The Supreme Administrative Court rendered the 106-Pan-674 Decision of December 7, 2017 (hereinafter, the “Decision”), holding that if an annotation made by a land office does not restrict land use by the owner, a general payment lawsuit shall not be brought to remove the annotation.
According to the facts underlying this Decision, the Defendant (The Tan Ya Land Office of Taichung City) annotated in the Other Registration Matter field of the Title section of its land register that “the scope of the mortgage on this object is being corrected” (hereinafter, the “Annotation at Issue”). After an objection which had been raised was not dealt with, a general payment lawsuit was brought to compel the removal of the annotation. The original trial court rendered a decision in favor of the Plaintiff. Dissatisfied, the Defendant filed this appeal.

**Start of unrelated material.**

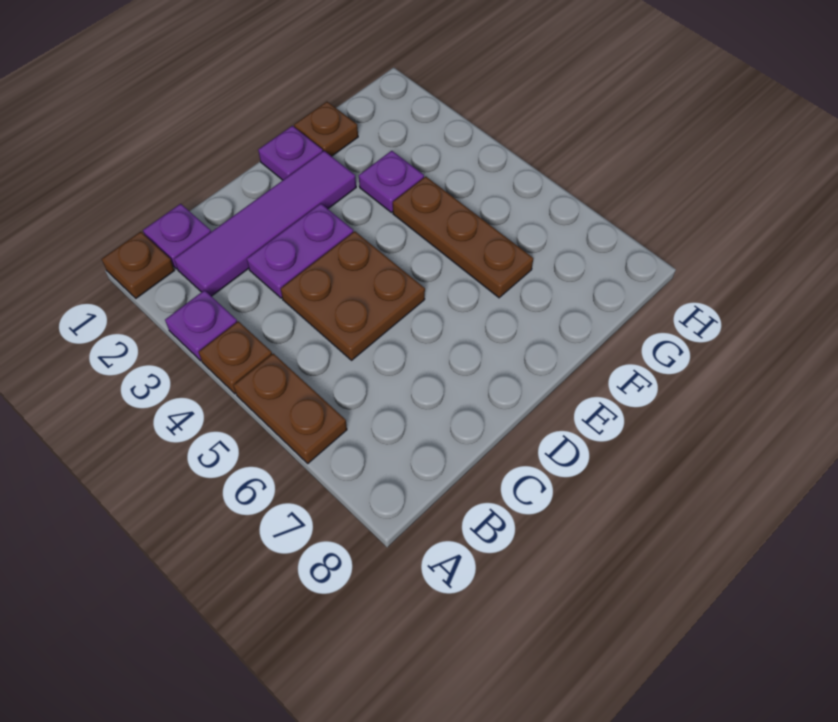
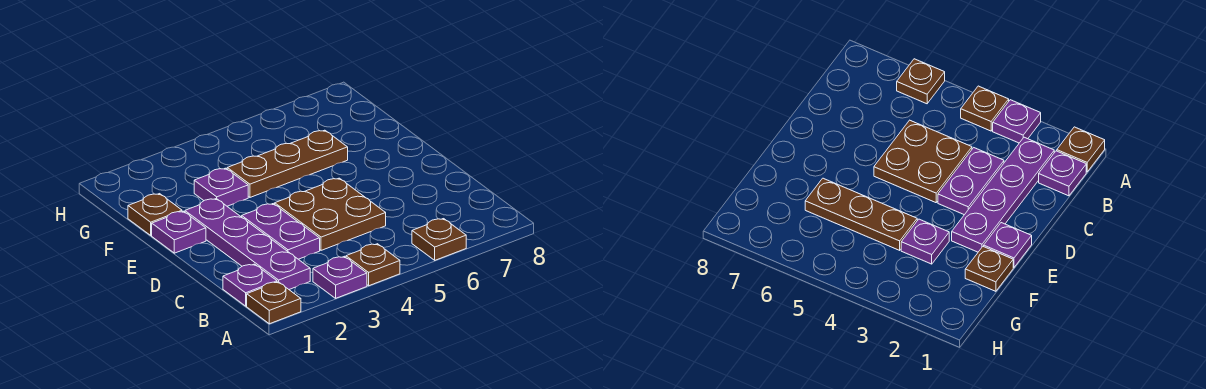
brown plate A5:A6 level 1 -> brown plate A6 level 1
purple tile B2:E2 level 1 -> purple plate B2:E2 level 1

According to this Decision, since the so-called “annotation” did not have direct external legal effect, it was certainly not an administrative disposition. However, if the annotation by a land office has, in fact, affected the perfection state of the land title to the extent that the ownership of the land owner is undermined, a general payment lawsuit may be brought with an administrative court to compel the removal of the infringing act, i.e., the removal of the annotation. Therefore, if the annotation made by a land office does not restrict land usage by the land owner and merely disclose information, a general payment lawsuit cannot be brought to remove the annotation.
It was further pointed out that in the Decision that the Annotation at Issue was made to inform third parties of the fact that the scope of the mortgage on the land at issue was still being corrected. However, the contents of the Annotation at Issue neither affected the Plaintiff’s acquisition of the title of the land at issue nor restricted the Plaintiff’s exercise of his ownership of the land at issue. Since this was a simple disclosure of information and could not be removed by a general payment lawsuit and the original decision, which contained an opposite determination, was certainly unlawful, the original decision was reversed and remanded.